As it stands, google runs my favourite search engine, my favourite web browser, this blog, my email and even my calendar. They also help me get from A to B, watch videos that I'm interested in and find the cheapest price for things that I want to be.
Since I do all of this whilst logged in to my google account - it stands to reason that google owns a worrying amount of information about me. Sometimes I worry about it, but then I stop worrying, because, after all, I can stop using google's services any time I like, and, to be fair, my habits as an individual probably aren't that interesting to a large, multinational organisation like google.
Google application engine, on the other hand, completely changes the name of the game.
GAE (the application engine) is a service provided by google that allows online web applications to be built using Python and then hosted - completely free - on google's servers. They promise that the engine is extremely scaleable - that means that an application created using GAE could be used by 4 people, or by 4 million people. The service could be used to create almost ANY type of data processing system, provided that it is web oriented.
That sounds wonderful, but it raises the question of ethics. Google operates in hundreds of different legal climates, although it is in itself an American organisation. What happens when the application engine is used, for example, to store information about the mis-treatment of prisoners in one country, or measures taken to drive out dissidence in another. On a less ethical note, is it really a good idea to trust the innermost aspects of the workings of your organisation to another company? No less one that is incredibly good at indexing and data mining.
In fact, I believe that the British Data Protection Act makes it illegal for any company to pass your data to another organisation without seeking permission from you for it first.
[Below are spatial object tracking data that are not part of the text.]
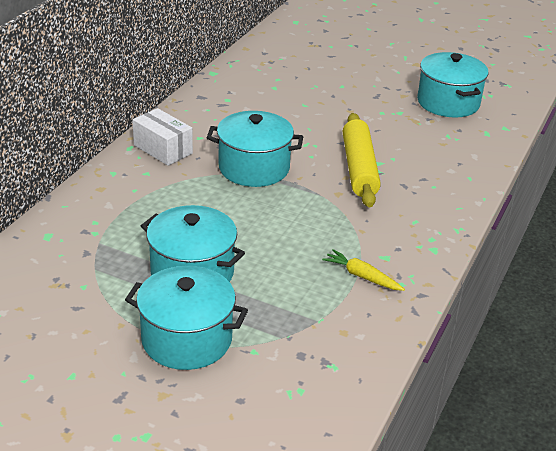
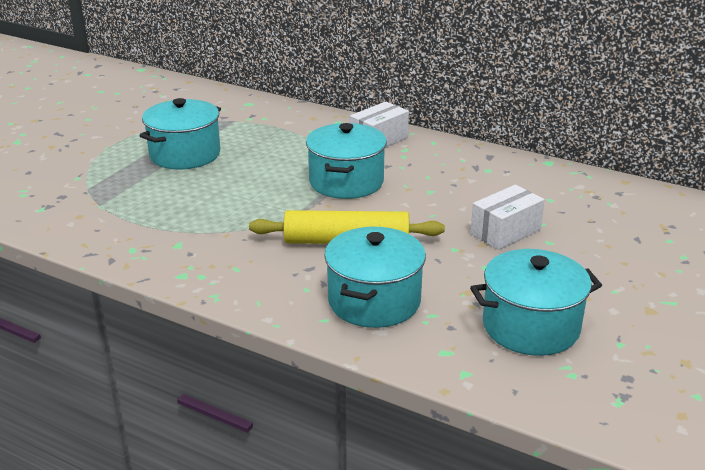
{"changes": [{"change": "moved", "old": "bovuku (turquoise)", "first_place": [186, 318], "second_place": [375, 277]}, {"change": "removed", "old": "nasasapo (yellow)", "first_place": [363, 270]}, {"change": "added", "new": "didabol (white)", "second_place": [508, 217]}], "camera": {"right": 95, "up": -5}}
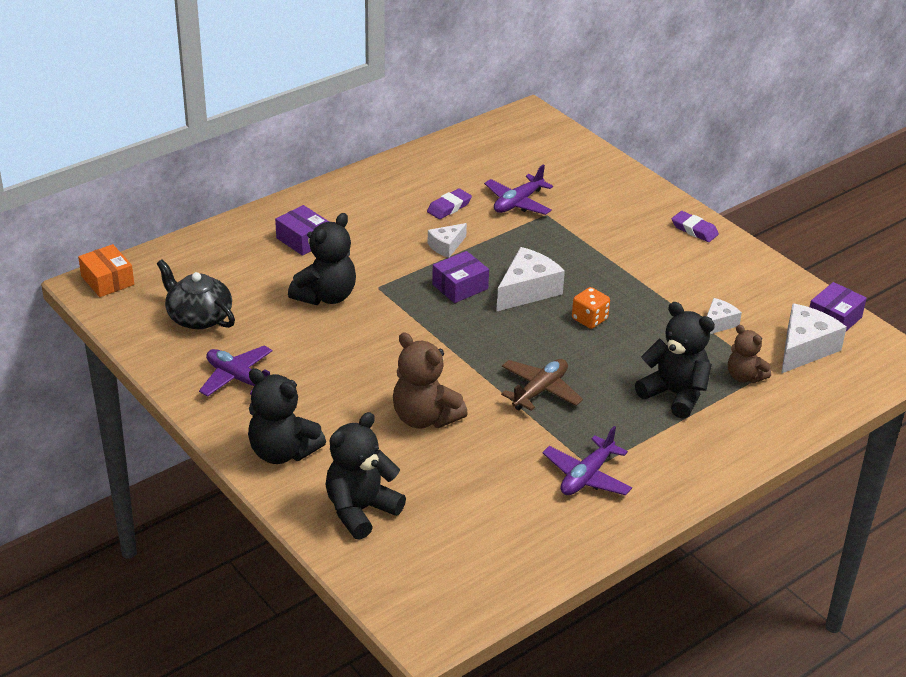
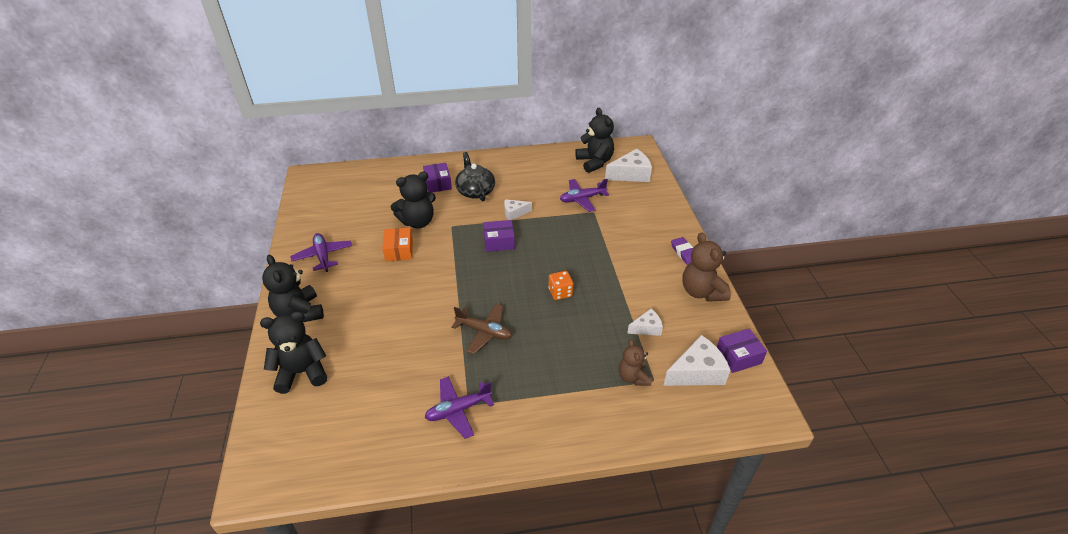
{"changes": [{"change": "moved", "old": "didabol (orange)", "first_place": [106, 270], "second_place": [397, 244]}, {"change": "moved", "old": "benomemil (black)", "first_place": [196, 294], "second_place": [475, 177]}, {"change": "moved", "old": "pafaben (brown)", "first_place": [430, 380], "second_place": [706, 267]}, {"change": "removed", "old": "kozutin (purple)", "first_place": [449, 203]}, {"change": "moved", "old": "depuvozek (white)", "first_place": [530, 279], "second_place": [628, 165]}, {"change": "turned", "old": "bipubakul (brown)", "first_place": [542, 385], "second_place": [481, 329], "degrees": 45}, {"change": "moved", "old": "pafaben (black)", "first_place": [675, 360], "second_place": [594, 140]}], "camera": {"right": 30, "up": 5}}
If google ran servers in countries that DON'T have similar data protection laws, you would need to ensure that none of your customer's information lands on those servers - that's another requirement of the Data Protection Act.
Nevertheless, Google's application engine is a very useful and interesting peice of technology. It is easy to work with, includes a set of tools that are fairly standard for web applicatioons in Python, and encourages best practises for scaleability by providing an excellent set of standard tools. It includes a powerful data storage system (with its own problems, mind you - I might discuss those in another post), and it can run easily in both development and production environments.
Using google's servers can be extremely useful if you run a small to medium sized site and you don't mind passing your data to google. In fact, you can run the engine on a server of your choosing, as long as it supports a django environment. That was your information is NOT all passed to google - useful when you start storing information that matters.
All in all, I believe that GAE is a fun bit of technology. It could be used in a fairly large number of situations to make life easier and simpler for the amateur web application developer. Should it be used for larger organisations? Probably not - or at least, I believe it shouldn't.
Bye for now!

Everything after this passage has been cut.